- Associated Press - Friday, July 12, 2019

LINCOLN, Neb. (AP) - Nebraska’s corrections director won’t have to testify before lawmakers about the state’s lethal injection protocol or how prison officials obtained the drugs used in an execution last year, the state’s top court ruled Friday.

The Nebraska Supreme Court sided with the state corrections department, which sought to block a subpoena from the Legislature’s Judiciary Committee that would have required corrections director Scott Frakes to answer questions about his department’s lethal injection practices.

The Judiciary Committee ordered Frakes to appear at a public hearing last year, months before Nebraska executed its first inmate by lethal injection. Committee members issued the subpoena in response to a complaint from state Sen. Ernie Chambers, a death penalty opponent who wanted to question Frakes under oath.

The court declared the issue moot because the committee’s membership has since changed.

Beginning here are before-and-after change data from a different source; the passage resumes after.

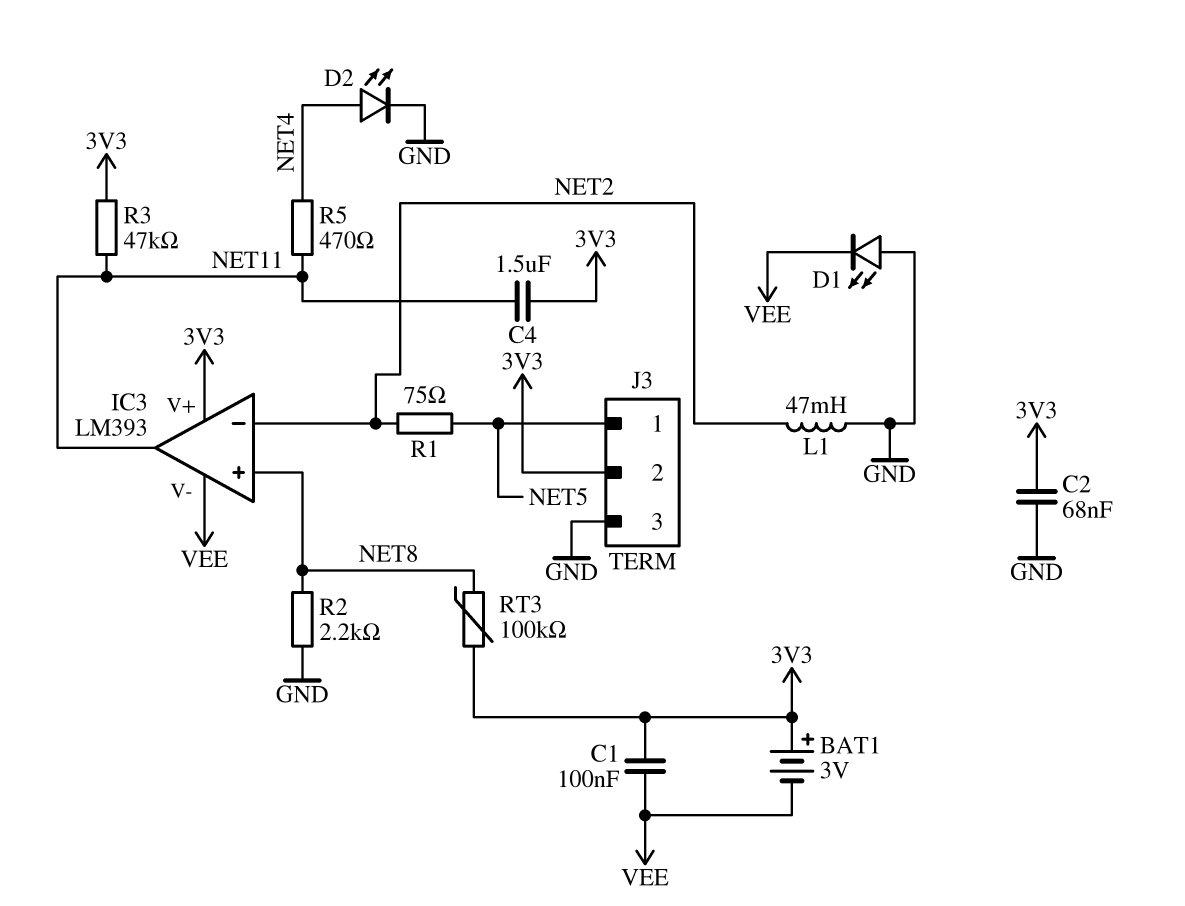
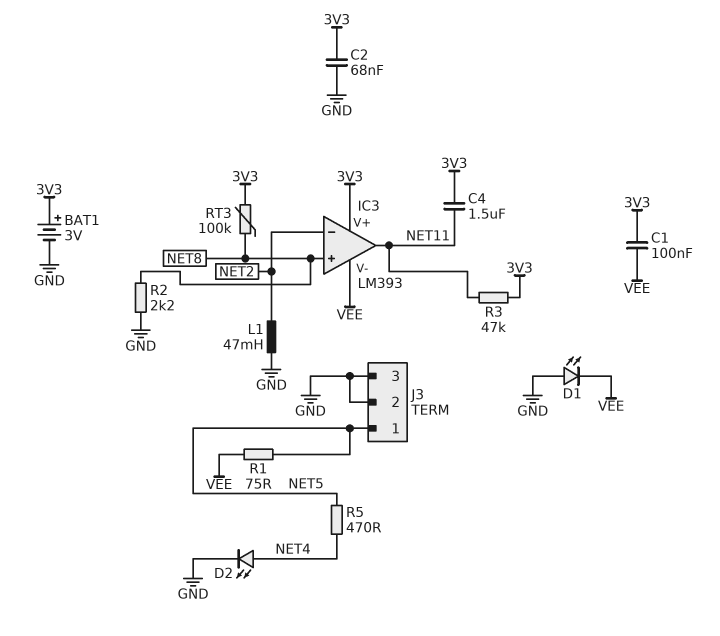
BAT1: 3V (plus 3V3, minus VEE) -> 3V (plus 3V3, minus GND)
J3 pin 2: 3V3 -> GND
R1: 75 (NET2, NET5) -> 75 (NET5, VEE)
R5: 470 (NET4, NET11) -> 470 (NET4, NET5)

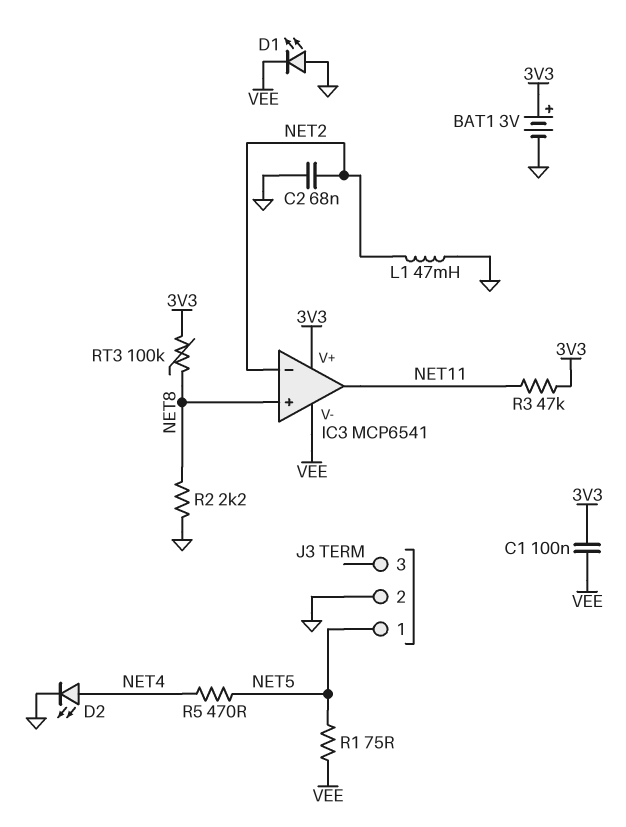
C2: 68nF (3V3, GND) -> 68nF (GND, NET2)
C4: 1.5uF (3V3, NET11) -> none
IC3: LM393 -> MCP6541
J3 pin 3: GND -> none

Most of the senators on the original committee aren’t in office now because they declined to seek re-election, lost their seat to challengers or were forced out by term limits.

“Even if we were to agree with the senators’ legal position, we could not grant the relief they seek,” the court wrote in its collective opinion. “This prevents this court from reaching the substantive issues raised by the parties.”

A spokeswoman for Nebraska Attorney General Doug Peterson said state attorneys were pleased with the ruling and will continue to review it to see if any further steps are necessary. Peterson, a Republican, supports capital punishment, and officials in his office have said lawmakers didn’t consult them before they issued the subpoena to Frakes.

Chambers said he hadn’t yet read the opinion and wanted time to review it before commenting on it.

Peterson filed the lawsuit on the corrections department’s behalf, setting up a rare legal battle between the state’s legislative and executive branches. Frakes is an appointee of Republican Gov. Pete Ricketts.

A Lancaster County district judge struck down the subpoena after the attorney general’s office challenged it in court, prompting an attorney for the senators to appeal the case to the Nebraska Supreme Court. A phone message left with the senators’ attorney, Patrick Guinan, was not immediately returned. Guinan argued that the subpoena should have remained in force even though the committee’s membership changed.

In a separate, concurring opinion Friday, Justice Lindsey Miller-Lerman said many questions about Nebraska’s execution protocol remain unanswered, including whether the department’s lethal injection protocol and the way it was adopted are constitutional. She said courts “would be obligated” to consider the case again if lawmakers issued another subpoena earlier in their legislative session.

Critics have alleged that state officials operated in secrecy when creating their new protocol in 2017. The protocol made it much easier for Nebraska to obtain lethal injection drugs and to move forward with executions after a 21-year hiatus.

Nebraska and other states have found it increasingly difficult to carry out executions because many drug companies don’t want their products used to kill inmates and are refusing to sell them to correctional departments.

Last year, German pharmaceutical manufacturer Fresenius Kabi sued Nebraska to try to halt the execution of condemned inmate Carey Dean Moore. State officials refused to identify their supplier or disclose how they obtained the drugs, but company officials alleged that Nebraska’s supply of potassium chloride was stored in 30 millimeter bottles that only their company makes. Fresenius Kabi said Nebraska’s use of its drugs would damage its reputation and business relationships, but a federal judge allowed the execution to proceed.

Chambers and other lawmakers have also raised questions about how the department selected the drugs it used on Moore, who was executed in August for the 1979 murders of two Omaha taxi drivers.

The state’s refusal to release records identifying its supplier also prompted lawsuits from Nebraska’s two largest newspapers and the American Civil Liberties Union of Nebraska. Prison officials have disclosed such information in past years with no objections. The state Supreme Court has yet to rule on the lawsuits.